One of my favourite passages in this chapter, though, is the brief account of the unnamed speaker who came up with no original thoughts. This surely is Trollope at his best and sharpest:

"He went from one soft platitude to another, and uttered words from which I would defy any one of his audience to carry away with them anything. And yet it seemed to me that his audience was satisfied. I was not satisfied, and managed to escape out of the room."

It was interesting to see his claim that lectures were far more popular at this time in America than in Britain. I had always had the impression that lectures were very popular in Britain too - in George Gissing's 'The Odd Women', it sounds as if the main characters' lives revolve round a constant stream of evening lectures, but that was written later in the century.

I have to say that Trollope's thoughts on abolition here make extremely depressing reading, for instance in his account of Wendell Phillips' lecture, where he (Trollope) makes dismissive comments on slaves, lumping four million people together and claiming they have "the necessities of children, the passions of men and the ignorance of savages". It will be interesting to see if he actually talks to any slaves later in the book, and, if so, whether this changes his opinions.

I have the impression that he was actually for abolition but felt it could not be practically achieved at that time and would have to wait until after the war.

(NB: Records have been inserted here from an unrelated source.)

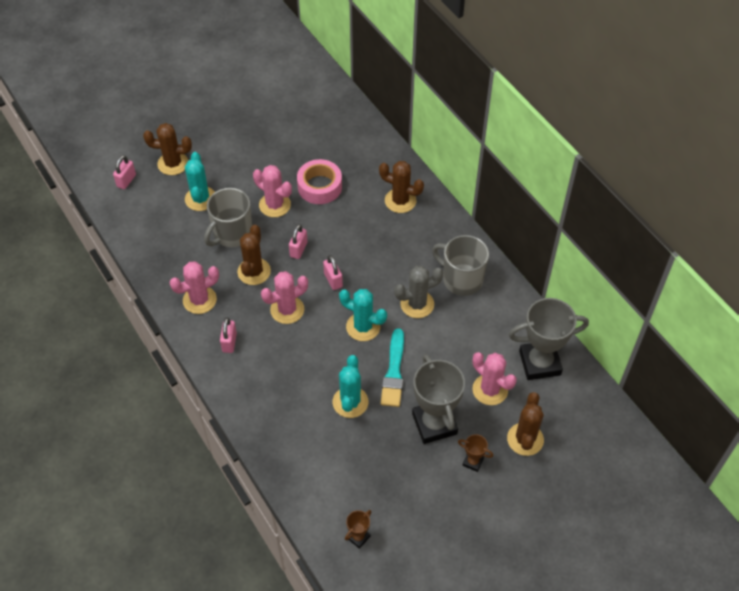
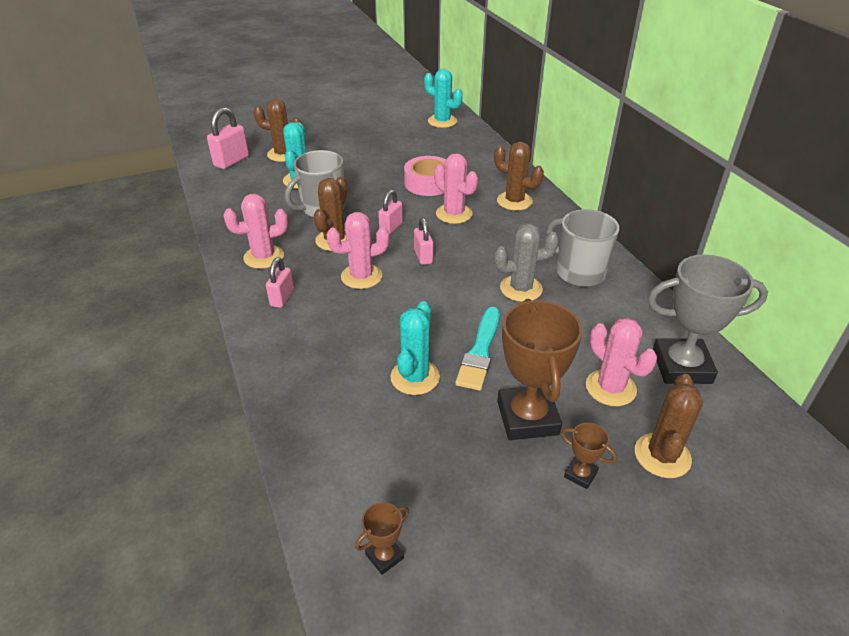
camera: 10 degrees right, 15 degrees down
(126, 181) = (231, 161): pink padlock -> pink padlock, size x1.52
(275, 205) = (376, 192): pink cactus -> pink cactus (454, 214)
(363, 327) = (449, 302): turquoise cactus -> turquoise cactus (442, 121)
(434, 424) = (527, 418): grey trophy -> brown trophy

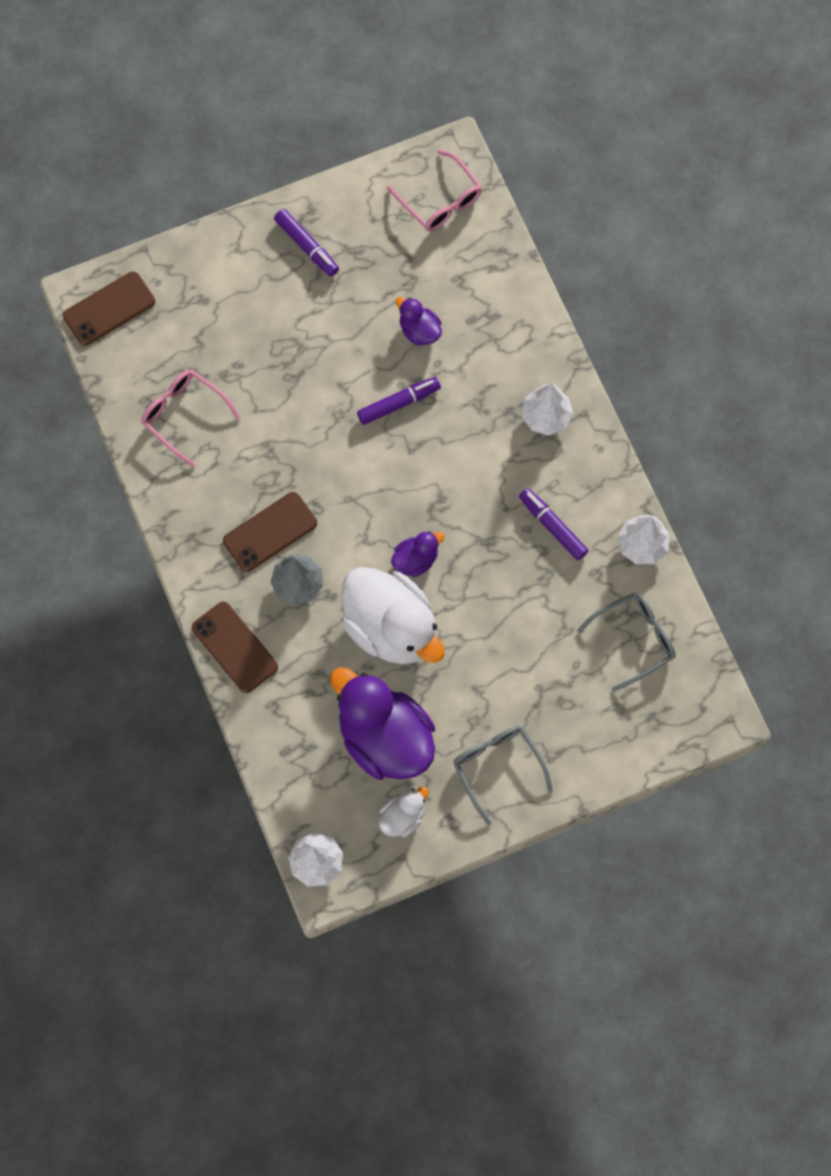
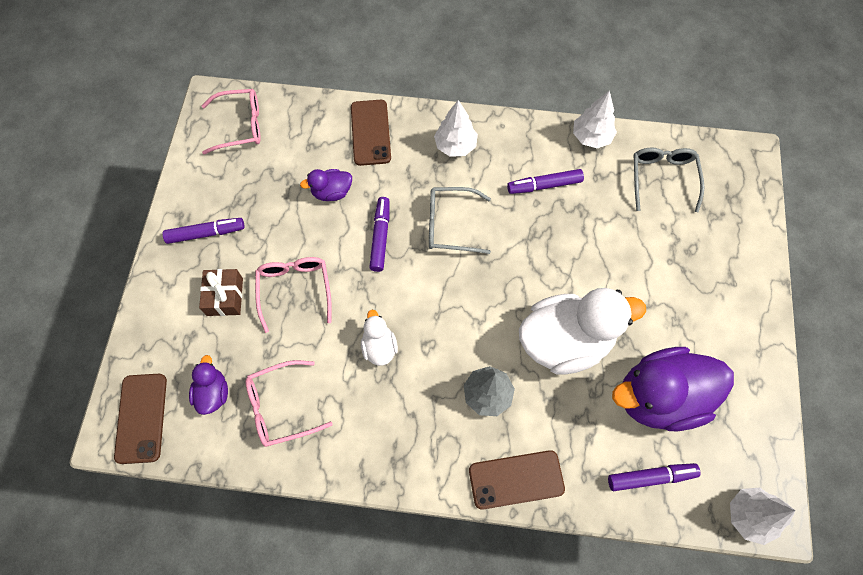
camera: 60 degrees left, 5 degrees down
(255, 304) = (225, 296): none -> brown gift
(270, 532) = (428, 392): brown phone -> brown phone (370, 132)
(298, 360) = (295, 290): none -> pink glasses
(303, 762) = (651, 477): none -> purple marker
(402, 817) = (736, 420): white duck -> white duck (379, 347)
(415, 560) = (517, 293): purple duck -> purple duck (213, 393)
(498, 768) = (724, 324): grey glasses -> grey glasses (451, 225)

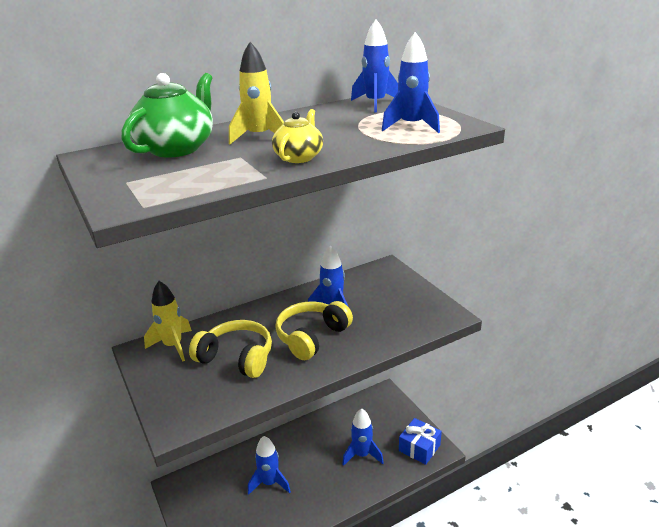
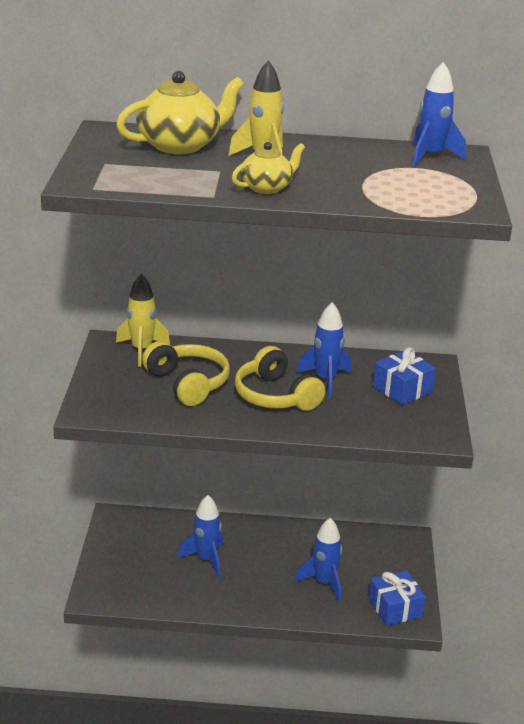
camera: 30 degrees right, 0 degrees up
(177, 148) = (180, 145): green teapot -> yellow teapot
(312, 337) = (275, 396): yellow headphones -> yellow headphones turned 105 degrees counterclockwise
(388, 292) = (402, 389): none -> blue gift
(411, 126) = (420, 192): blue rocket -> none

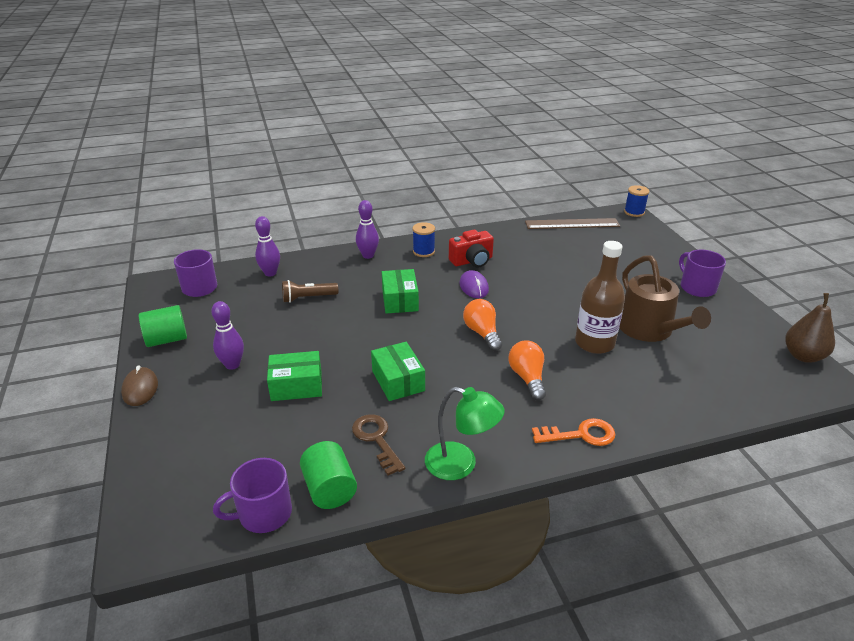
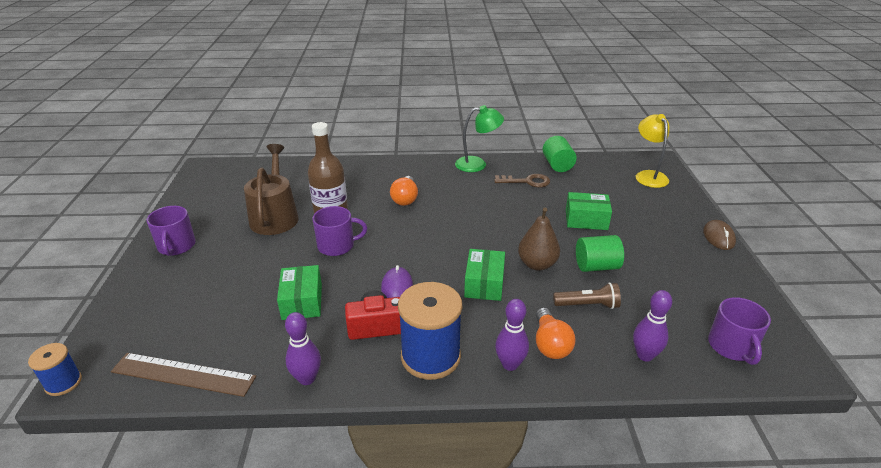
camera: 165 degrees left, 0 degrees up
(167, 339) = (725, 279): green cylinder -> green cylinder (596, 266)
(179, 492) = (648, 175): none -> yellow lamp
(232, 365) = (647, 244): purple bowling pin -> purple bowling pin (307, 378)
(264, 513) = (594, 161): purple mug -> purple mug (337, 246)
(376, 439) = (527, 181): brown key -> brown key turned 75 degrees counterclockwise
(398, 381) = (504, 211): green box -> green box (302, 302)
(423, 251) = (430, 357): blue spool -> blue spool, size x1.90
(461, 464) = (477, 164): green lamp -> green lamp turned 135 degrees clockwise
(482, 333) = (418, 236): orange light bulb -> orange light bulb (550, 344)
(580, 435) = (396, 166): orange key -> none
(803, 356) = (192, 182): brown pear -> brown pear (537, 264)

Probably needless to say that I much prefer Fanny's strong condemnation of slavery in 'Domestic Manners' - but maybe Anthony will have more to say on this front later in the book.

Getting away from the lectures, it's interesting to see that Trollope was so impressed by Hawthorne's powers and especially 'The Scarlet Letter'. By coincidence, I've just been reading some of Dickens's letters and he was quite critical of the novel - he wrote to John Forster:

'I finished 'The Scarlet Letter' yesterday. It falls off sadly after that fine opening scene. The psychological part of the story is very much overdone, and not truly done I think. Their suddenness of meeting and agreeing to go away together, after all those years, is very poor, Mr Chillingworth ditto. The child out of nature altogether. And Mr Dimmisdale certainly never could have begotten her.'

However, a few weeks later Dickens was suggesting Georgy, his sister-in-law, should read the book, so perhaps it made more impression on him than this letter suggests.

I enjoyed Trollope's enthusiastic description of the Boston public library, and his suggestion that something similar could be opened in London. I hadn't realised this idea started in America until reading his account. Does anybody know when the first public libraries did open in Britain, starting to replace private libraries like Mudie's and Boots?

Sorry to go on for so long! I'll write a separate posting about chapters 17 and 18, hopefully later today.